What to do if you receive the 30-day notice
If a pre-lien notice arrives (CC 5660 letter, 30-day cure window), do not ignore it. Three real options.
- Pay the full delinquent assessment plus any reasonable fees within the 30-day cure window. This stops the process cold; no lien is recorded.
- Request Internal Dispute Resolution (IDR) under CC 5910, which the HOA must offer at no charge to the owner. A face-to-face meeting with the board often produces a payment plan.
- Request Alternative Dispute Resolution (ADR) under CC 5925-5965 — mediation or arbitration. ADR pauses the lien clock and can produce a workout.
Buying an HOA foreclosure (clean title risks)
Buyers ask whether HOA foreclosures are good opportunities. The answer is — sometimes — with two specific risks. First, the 90-day post-sale redemption right (CC 5715) means the title isn't clean until day 91. Title insurers usually won't insure during the redemption window, which means no conventional financing during that window. Cash only for 90 days.

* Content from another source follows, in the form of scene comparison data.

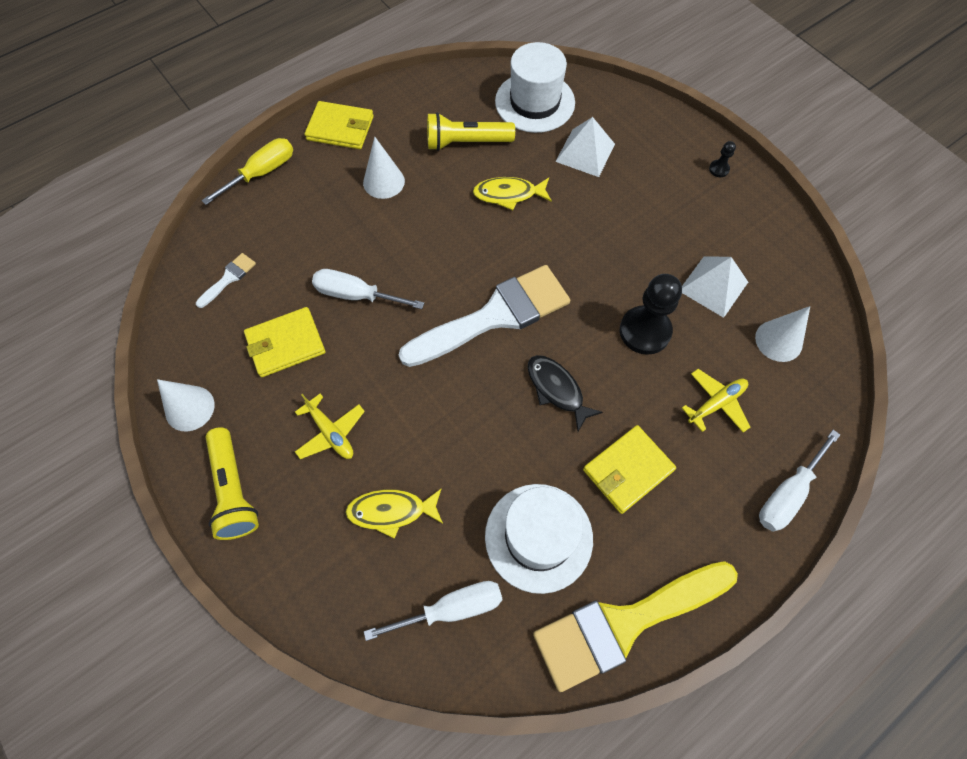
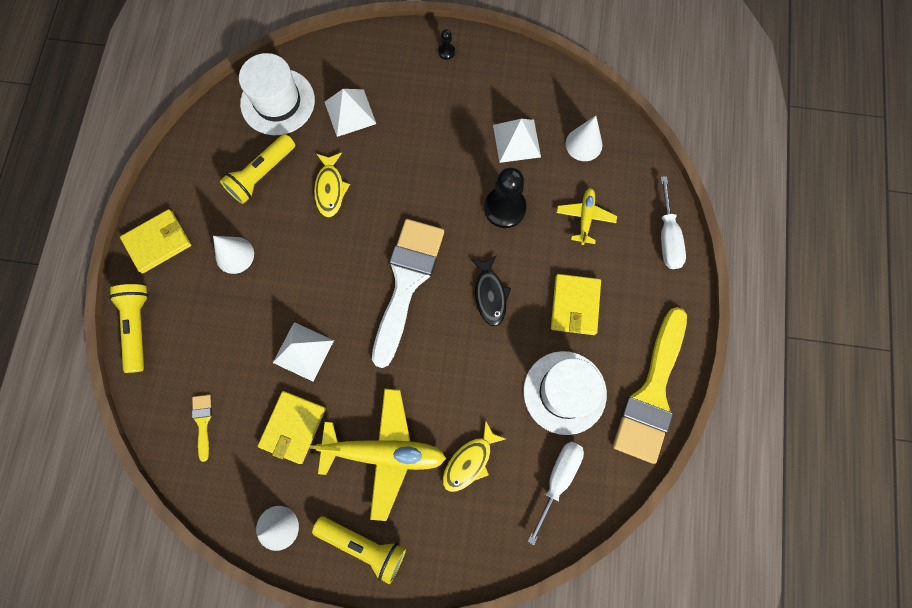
camera: 45 degrees left, 10 degrees up
(229, 278) = (203, 422): white brush -> yellow brush
(262, 173) = (138, 327): yellow screwdriver -> yellow flashlight
(331, 432) = (384, 453): yellow plane -> yellow plane, size x1.93
(356, 295) = (303, 351): white screwdriver -> white pyramid
(508, 194) = (330, 189): yellow fish -> yellow fish turned 45 degrees counterclockwise
(557, 389) = (490, 294): black fish -> black fish turned 105 degrees counterclockwise

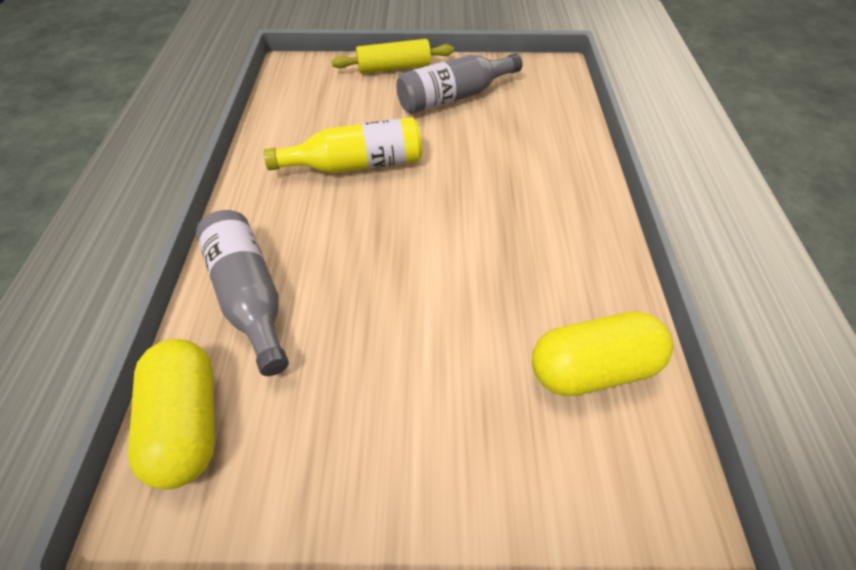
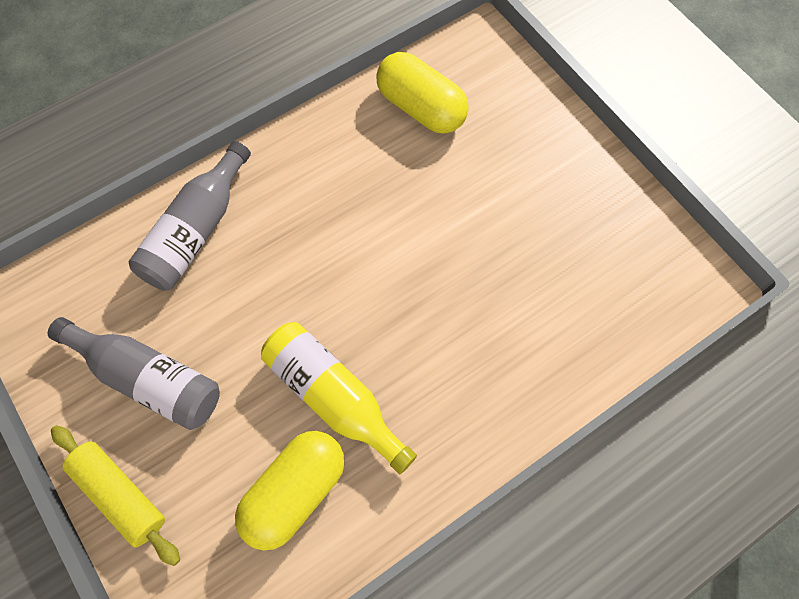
camera: 125 degrees left, 15 degrees up
(187, 423) = (651, 309): yellow capsule -> yellow capsule (295, 492)
(250, 296) = (542, 358): grey bottle -> grey bottle (196, 230)

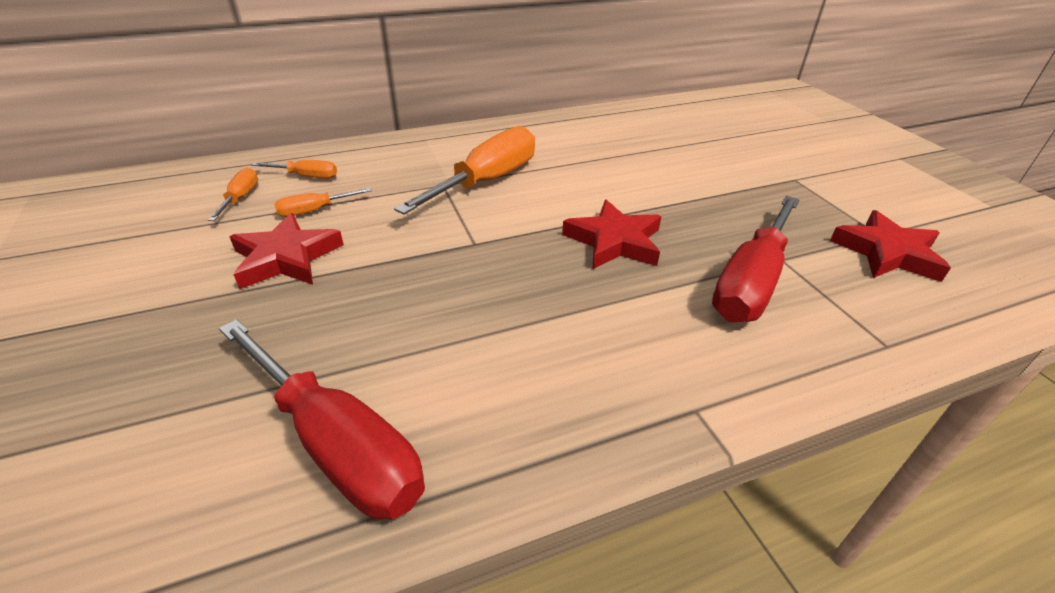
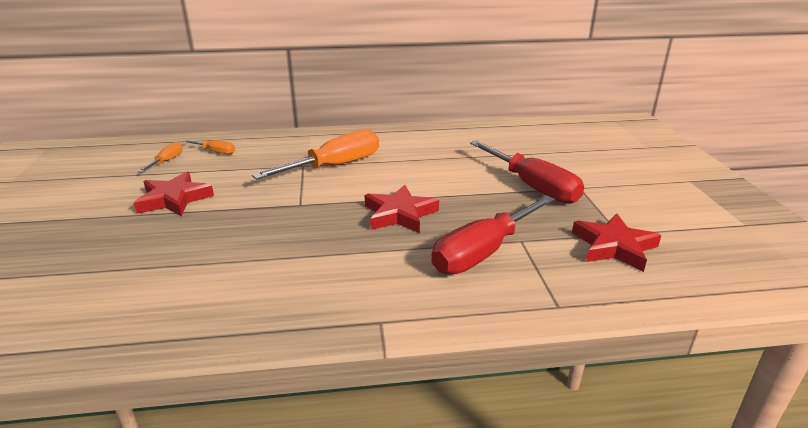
camera: 15 degrees right, 10 degrees down
(314, 210) = (208, 173): orange screwdriver -> none
(336, 444) = (143, 303): red screwdriver -> red screwdriver (532, 186)

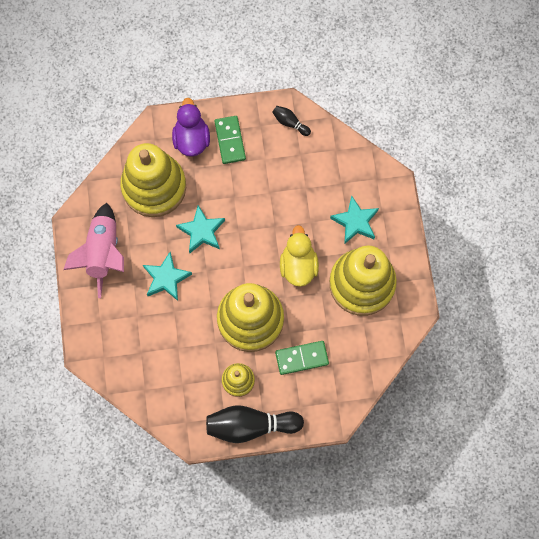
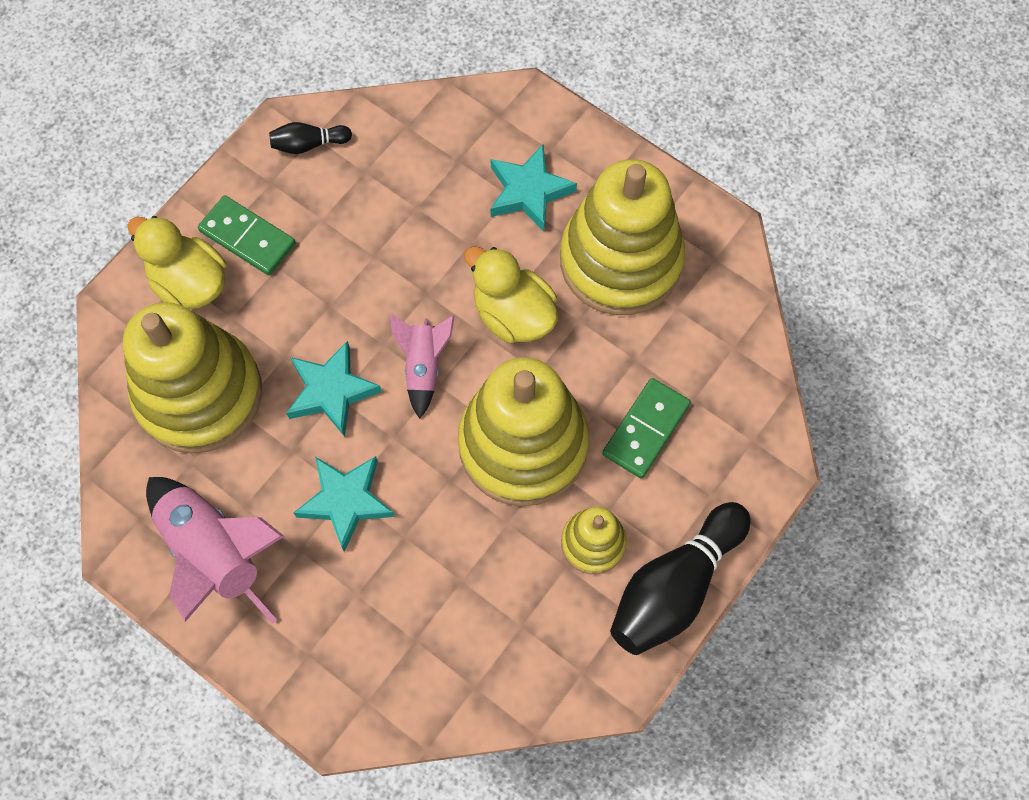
camera: 45 degrees left, 5 degrees down
(191, 139) = (190, 283): purple duck -> yellow duck
(244, 254) = (423, 366): none -> pink rocket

Second, the HOA assessment lien is junior to the first mortgage. An HOA foreclosure does NOT wipe out the first mortgage. The buyer at HOA trustee sale takes the home subject to the existing first deed of trust. If the first mortgage is $800,000 and you pay $50,000 at HOA sale, you owe $850,000 total to keep the home. Many investors miss this and assume they're buying free and clear.
I never recommend HOA-foreclosure bidding to non-investor buyers. The math, the title risk, and the occupancy/eviction risk are not appropriate for an owner-occupant. For investors, the diligence list includes pulling the senior mortgage payoff, verifying any unpaid property taxes, and budgeting for the 90-day insurance gap.
Frequently Asked Questions
What's the $1,800 trigger for HOA foreclosure in California?
Under Civil Code 5720(b), an HOA cannot pursue non-judicial foreclosure unless delinquent regular and special assessments equal or exceed $1,800 (exclusive of late fees, interest, attorney's fees, and costs) OR are at least 12 months delinquent — whichever fires first.
Can my HOA actually take my home for unpaid dues?
Yes. California is one of the states where an HOA assessment lien is foreclosable. The Davis-Stirling Act (Civil Code 4000-6150) sets out the four-step process, and either judicial or non-judicial foreclosure is permitted once the CC 5720 trigger is met.
How long does HOA foreclosure take?
From the first 30-day pre-lien notice (CC 5660) through trustee sale, the non-judicial path typically takes 6 to 9 months minimum. Add the 90-day post-sale redemption window under CC 5715 before title becomes absolute.
What is the 90-day right of redemption?
Under Civil Code 5715(b), the foreclosed owner has 90 days after the non-judicial trustee sale to redeem by paying the successful bidder the full bid amount plus interest and costs. This is unique to HOA non-judicial sales — regular mortgage non-judicial sales have no such right in California.
Does HOA foreclosure wipe out the first mortgage?
No. The HOA assessment lien is junior to the first deed of trust recorded earlier. A buyer at HOA trustee sale takes title subject to the first mortgage. The first lender can still foreclose its own lien separately.
What if I missed only a few months of dues?
The trigger is $1,800 OR 12 months past due, whichever comes first. In a community with $650/month dues, three missed months ($1,950) puts you over the dollar trigger. In a community with $1,500/month dues, two missed months ($3,000) clears it. Don't assume you have 12 months.
Can I request a payment plan?
Yes. Under Civil Code 5910, the HOA must offer Internal Dispute Resolution at no cost to you. A written payment plan with the association is enforceable and pauses the foreclosure clock. Get the terms in writing before sending any payment.
Should I bid on an HOA foreclosure as an investor?
Only with eyes open. You buy subject to the existing first mortgage. Title is not clean for the first 90 days under CC 5715. Title insurance and conventional financing are typically not available during that window. Cash-only diligence including senior payoff is required.